The 99 Sumner St. construction site in East Boston sits between LoPresti Park and Carlton Wharf. (Jesse Costa/WBUR)
The 99 Sumner St. construction site in East Boston sits between LoPresti Park and Carlton Wharf. (Jesse Costa/WBUR)

Hoping to better prepare for the climate and environmental hazards of the future, the Baker administration launched a tool Wednesday to help cities and towns assess the climate change risk of planned projects and get recommendations to make the designs more resilient.

The Resilient MA Action Team Climate Resilience Design Standards Tool aims to get municipal leaders thinking about how climate change over the coming decades might affect developments that are still in the planning stages and for the state to share mitigation recommendations.

"You can't build the infrastructure the same way it was designed 50 years ago," Lt. Gov. Karyn Polito said. "You need to think about the best practices and the strategies that are involved with building resilient infrastructure for the future. And that's where this design standards tool comes into play."

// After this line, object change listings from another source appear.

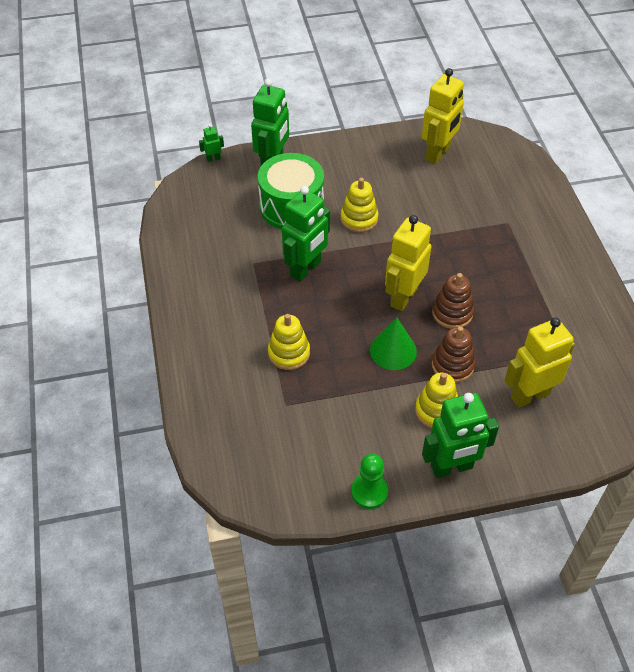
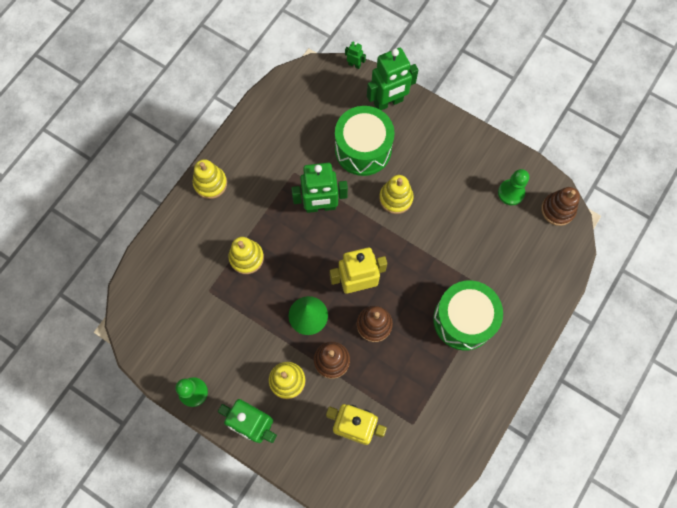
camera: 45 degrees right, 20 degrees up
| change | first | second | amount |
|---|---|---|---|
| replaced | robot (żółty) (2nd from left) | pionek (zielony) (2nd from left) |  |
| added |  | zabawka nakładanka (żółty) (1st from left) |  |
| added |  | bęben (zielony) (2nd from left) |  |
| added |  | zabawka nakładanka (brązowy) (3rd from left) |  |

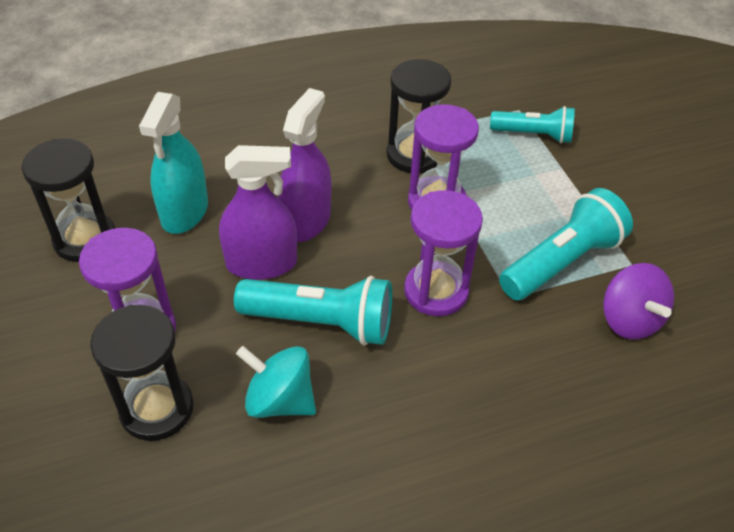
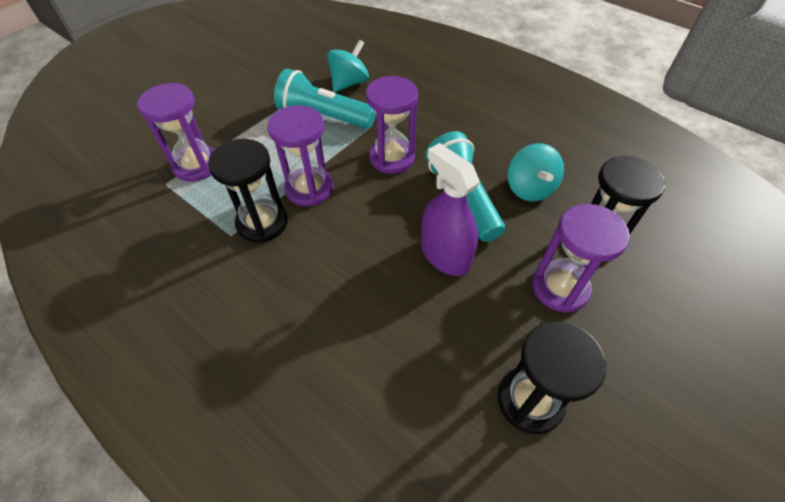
camera: 120 degrees left, 5 degrees up
| change | first | second | amount |
|---|---|---|---|
| removed | spryskiwacz (turkusowy) |  |  |
| removed | spryskiwacz (fioletowy) (2nd from left) |  |  |
| replaced | latarka (turkusowy) (2nd from left) | klepsydra (fioletowy) (1st from left) |  |
| recoloured | bączek (fioletowy) | bączek (turkusowy) (1st from left) |  |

Energy and Environmental Affairs Secretary Kathleen Theoharides and other officials said the tool will be particularly helpful to cities and towns as they go through local planning exercises and when they apply for funding to state grant programs like the Municipal Vulnerability Preparedness program.

Theoharides said the tool offers design standards "for a future where we're seeing more frequent storms, higher seas [and] sea level rise."

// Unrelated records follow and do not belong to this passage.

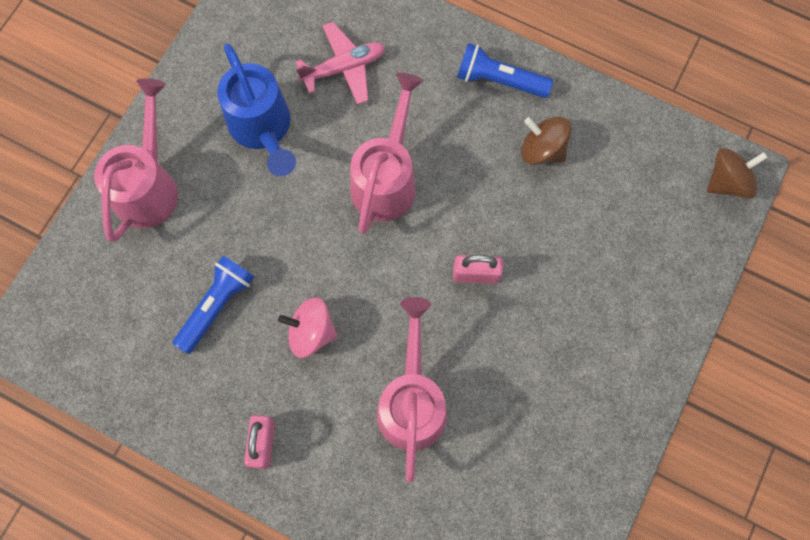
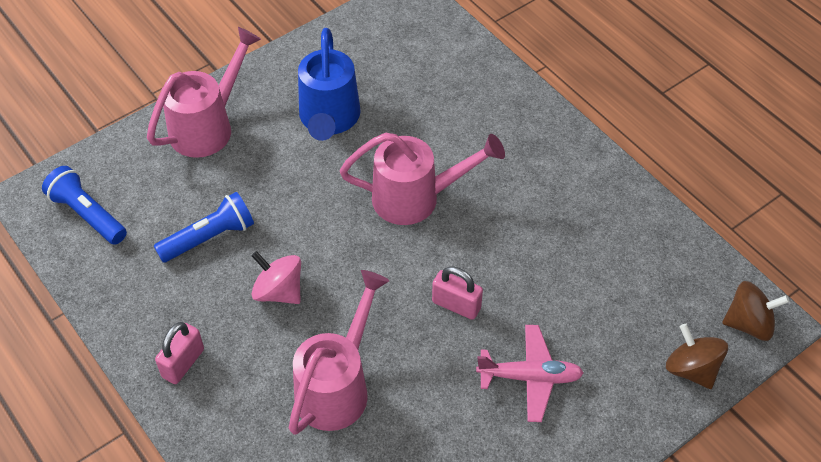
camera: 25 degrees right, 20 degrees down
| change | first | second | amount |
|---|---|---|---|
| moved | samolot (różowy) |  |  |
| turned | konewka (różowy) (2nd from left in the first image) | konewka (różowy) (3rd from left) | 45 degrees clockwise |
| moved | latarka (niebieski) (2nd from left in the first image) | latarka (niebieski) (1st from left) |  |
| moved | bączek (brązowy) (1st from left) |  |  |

Beverly Mayor Michael Cahill said his city "definitely will benefit" from the new tool, which launched in a beta form; state officials are asking for feedback to perfect it in the coming months.

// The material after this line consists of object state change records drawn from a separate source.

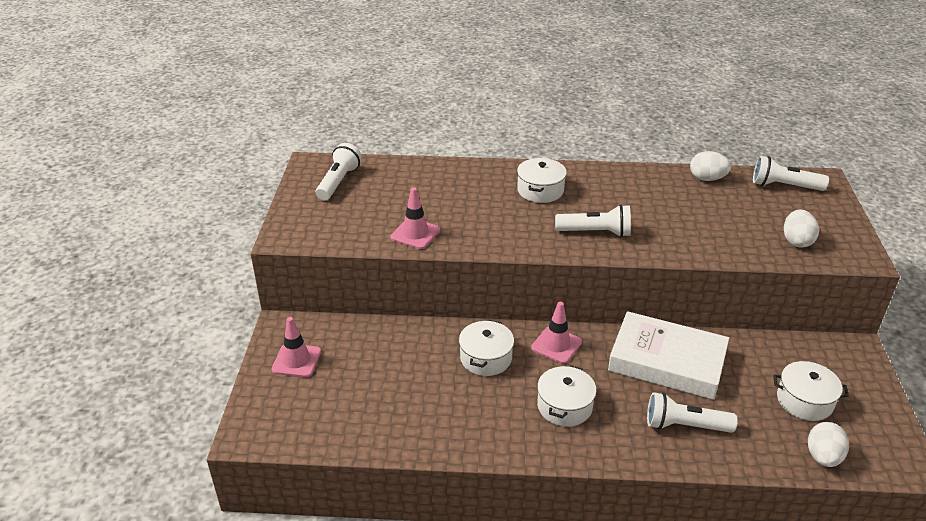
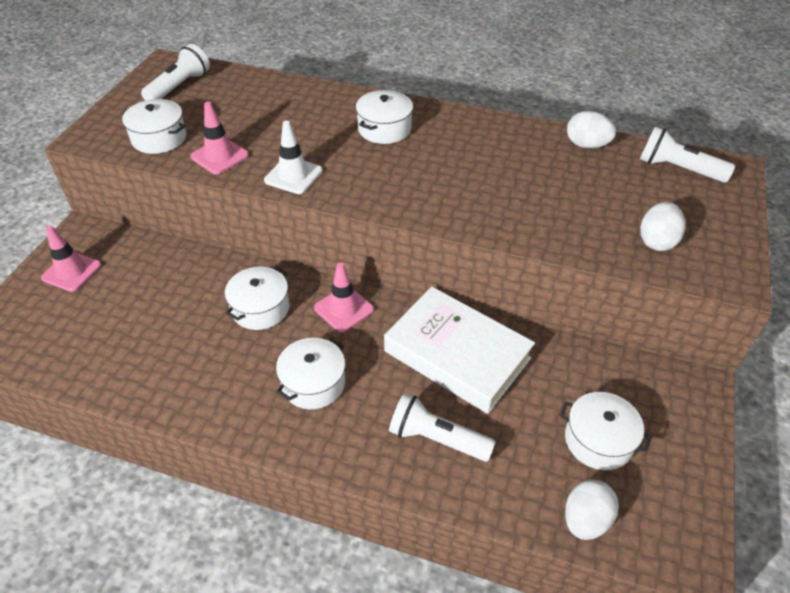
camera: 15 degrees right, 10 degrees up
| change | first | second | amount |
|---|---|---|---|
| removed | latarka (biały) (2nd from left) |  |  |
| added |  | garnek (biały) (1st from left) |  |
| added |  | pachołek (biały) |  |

Cahill noted that the city of Beverly is finishing construction on a new police station, built "out of necessity" in a 100-year floodplain. "We ended up raising the site by six feet to get above the 100-year flood elevation by a good amount," Cahill said, "all in preparation for that storm event, which we hope won't come [but] we're trying to prepare appropriately for."

The online tool asks for a series of inputs, including the project's location, cost, purpose and expected useful lifetime. It also asks about previous flooding at the site, whether trees will be removed and other questions that lend context to the project plan.

The tool then incorporates the state's most updated climate data to assess the potential climate change-related risks of the project and to make recommendations for ways the project design could be changed to improve the site's resilience.

Late last month, Theoharides told state budget writers that the administration's Municipal Vulnerability Preparedness (MVP) grant program has now enrolled 89% of all municipalities but will not be able to keep up with the funding necessary to address climate adaptation. For the most recent round, the program got $45 million worth of requests and had just $10.45 million to allocate.

"Our MVP program has been incredibly successful, but the current funding mechanism is simply not enough," Theoharides told the Joint Ways and Means Committee. "Cities and towns across Massachusetts are in dire need of funding and assistance to protect their residents from the impacts of climate change."